District officials briefed the Board of Education on summer capital work — bathroom renovations, roofing, kitchen/cafeteria projects and electrical upgrades — and on expanded UPK slots. Officials said contractor insurance, higher bids and long lead times for electrical switchgear have slowed schedules; the board approved related facilities consent

District business and facilities officials told the Baldwin Union Free School District Board of Education on Aug. 13 that extensive summer capital work — including bathroom renovations, roofing replacements, kitchen/cafeteria renovations and electrical upgrades — is underway but that contractor insurance requirements, higher-than-expected bids and long manufacturing lead times for electrical switchgear have delayed some completions.

Dr. Robinson, who led the facilities and finance update, said the district is pursuing a multi-year, multi-funded strategy to address needs across many aging buildings, using a mix of transfers to capital, capital reserves, grants and bond proceeds. "We have developed this plan...to minimize the impact to our taxpayers," he said, noting the district has used federal and state COVID-relief funding for one-time needs and has created reserve funds to smooth multi-year work.

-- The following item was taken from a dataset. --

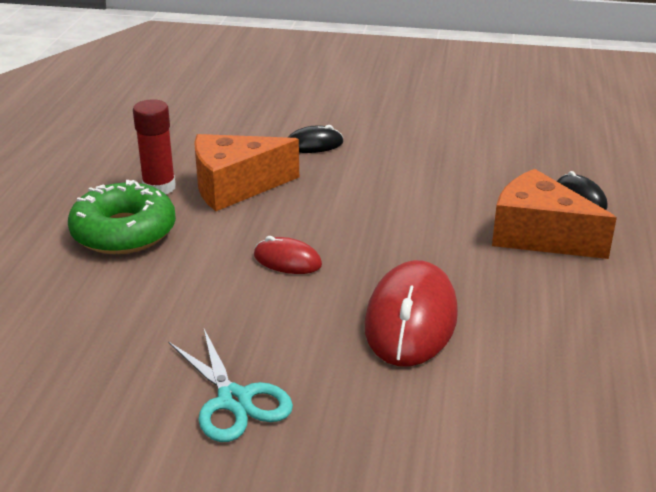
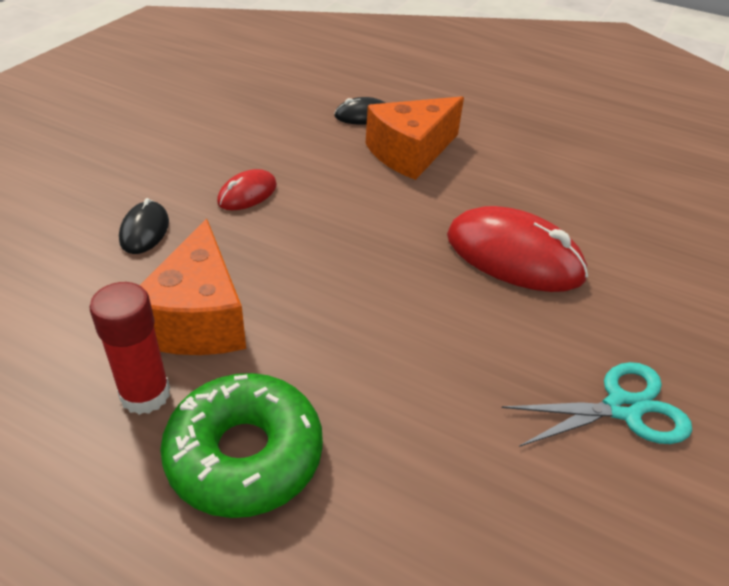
camera: 75 degrees left, 10 degrees up
(287, 260) = (385, 311): red mouse -> red mouse (247, 194)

Work under way this summer included bathroom renovations (a capital-reserve initiative; Robinson cited roughly $11.2 million allocated within a larger program), roofing replacements at several elementary schools, and a $11.6 million cafeteria and kitchen project at Plaza that is currently in demolition and early construction phases. The district reported that kitchen plans for several schools have received Department of Health approval and that plan approvals from the state education department are advancing.

Robinson said contractor insurance and subcontractor coverage requirements led to delays in some scopes; the district stressed it enforces insurance requirements to transfer risk to contractors. He described a construction management process of daily coordination and occasional overtime work by contractors and the district's construction manager to meet contractually required "substantial completion" dates; the district's position is that overtime costs should be borne by contractors unless the district causes delays.

On electrical upgrades, Robinson and board members discussed supply-chain lead times. Robinson said specialized switchgear and transformers have long manufacturing lead times — in some cases more than a year — meaning district crews may complete preparatory work but then wait for equipment to arrive before final connections can be made. He said as a result "not all of the middle school will have everything in September." PSE&G and similar utility coordination also figured into the timelines.

The district also reported expansion of its Universal Pre-K (UPK) program: officials added a second UPK classroom at the district office building, bringing total locations to three (Millburn, Shubert and the district office). Robinson said the program now has about 96 registered students with roughly 20 additional registrants in process and about 46 on a waiting list; historically the district has accommodated waitlists of 30–50 students but cautioned this year’s higher numbers create pressure to add more seats. He explained that state UPK funding is allocated based on reported seats; the district cannot claim more state money than its classroom capacity allows.

The board approved an updated Use of Facilities report, several consent items that included facilities-related motions, and other routine business during the meeting.